Ultrasensitive detection of biomolecules using immunoseparation and diffractometry

摘要

Systems and methods for rapid and ultrasensitive detection of target biomolecules in a sample are presented. The detection of biomolecules is achieved through a synergistic use of immunoseparation and diffractometry, and the formation of antibody-biomolecule-ligand sandwich complexes that form diffraction gratings. Characteristic diffraction patterns are then produced upon illumination of the diffraction gratings with light.

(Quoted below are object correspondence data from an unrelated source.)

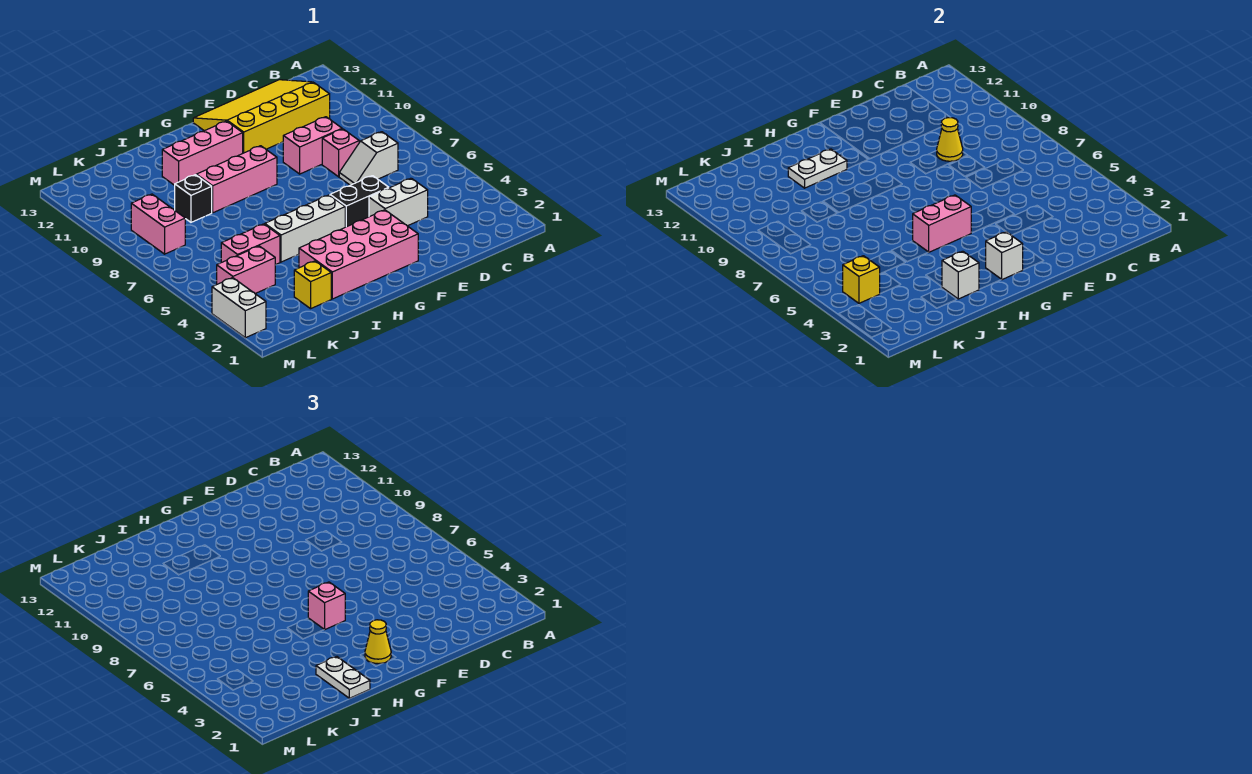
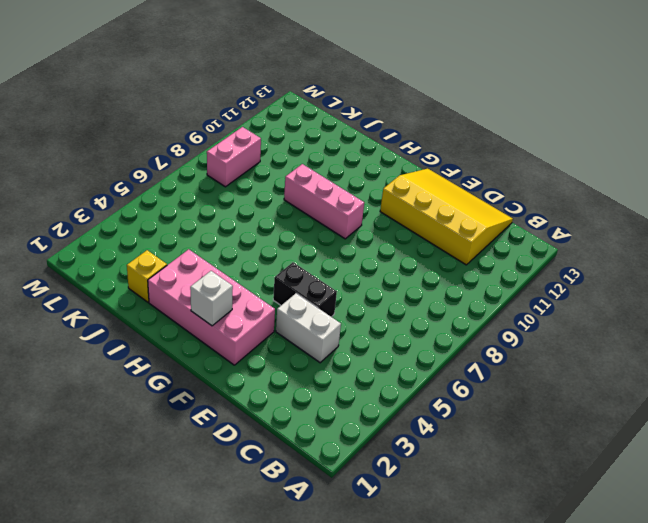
none -> white slope C7:D7 level 1 top C
none -> pink brick D8 level 1
none -> pink brick D9:E9 level 1

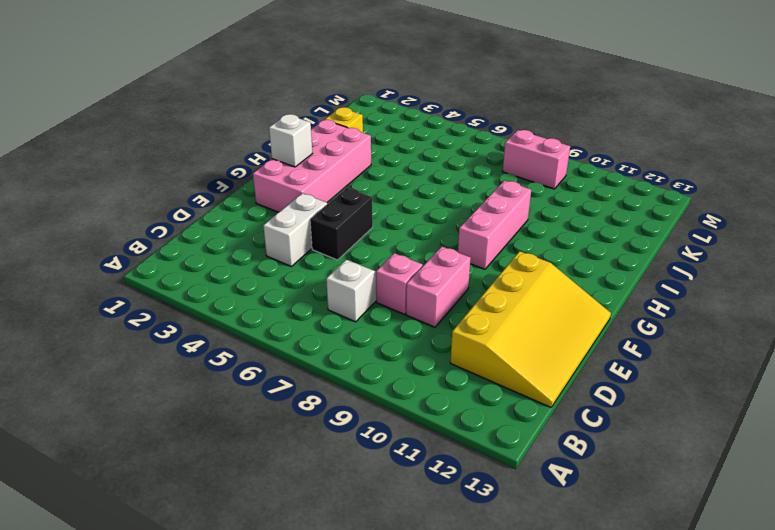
none -> white brick G5:I5 level 1
none -> pink brick G11:I11 level 1
none -> pink brick J5:K5 level 1

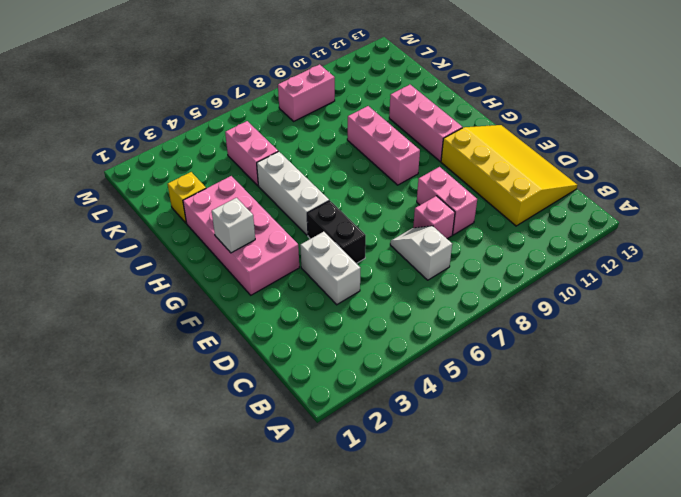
none -> black brick J9 level 1
none -> pink brick K4:L4 level 1
none -> white brick M2:M3 level 1

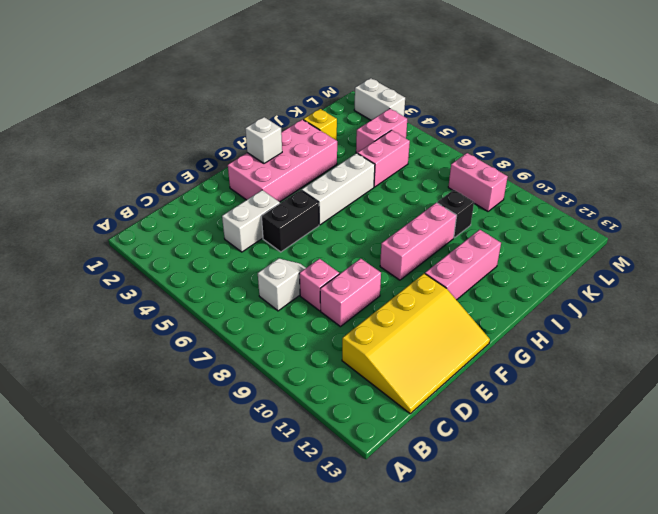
none -> yellow cone D9 level 2
none -> pink brick G5:H5 level 2
none -> white plate H11:I11 level 2

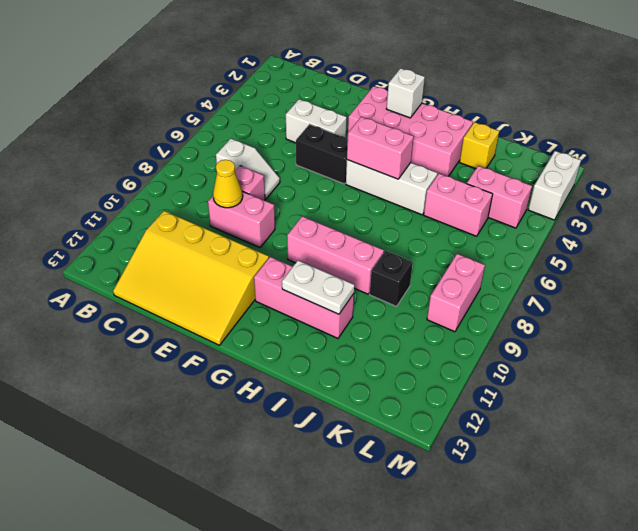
none -> white brick I2 level 2
none -> yellow brick L4 level 2
none -> yellow cone G2 level 3

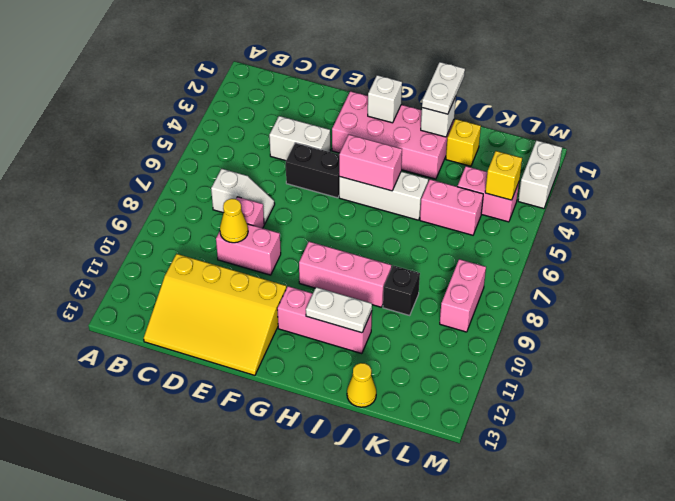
yellow cone J13 level 1 -> yellow cone G2 level 3
none -> pink brick G5 level 3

The diffraction patterns can be used to detect very low amounts of biomolecules present in the sample.

主权项

1. A system for detecting biomolecules in a sample, the system comprising:
a) a substrate having a surface with rows of one dimensional diffraction grating patterns, each row separated from another row by the surface of the substrate, each row comprising a plurality of biomolecules coupled to beads b) an incident light source for delivering a beam to the substrate surface, thereby illuminating a plurality of the one-dimensional grating pattern rows, causing associated reflections from the illuminated beads and the substrate surface resulting in interference patterns generating a plurality of modes each represented by a dot in a one-dimensional pattern; c) an optical detector including a photodiode fixed on a translation stage for detecting light intensity of a first dot representing a first mode (I1) and for detecting a different second dot representing the zeroth mode (I0) and a beam expander arranged to receive reflected light from the illuminated beads and substrate surface and to separate the modes of the diffraction pattern and focus the modes on the photodiode; and d) a processor configured to compare the ratio (I1/I0) of the light intensity from the first mode and the light intensity from the second zeroth mode to a predefined calibration curve, and determine the concentration of the biomolecules.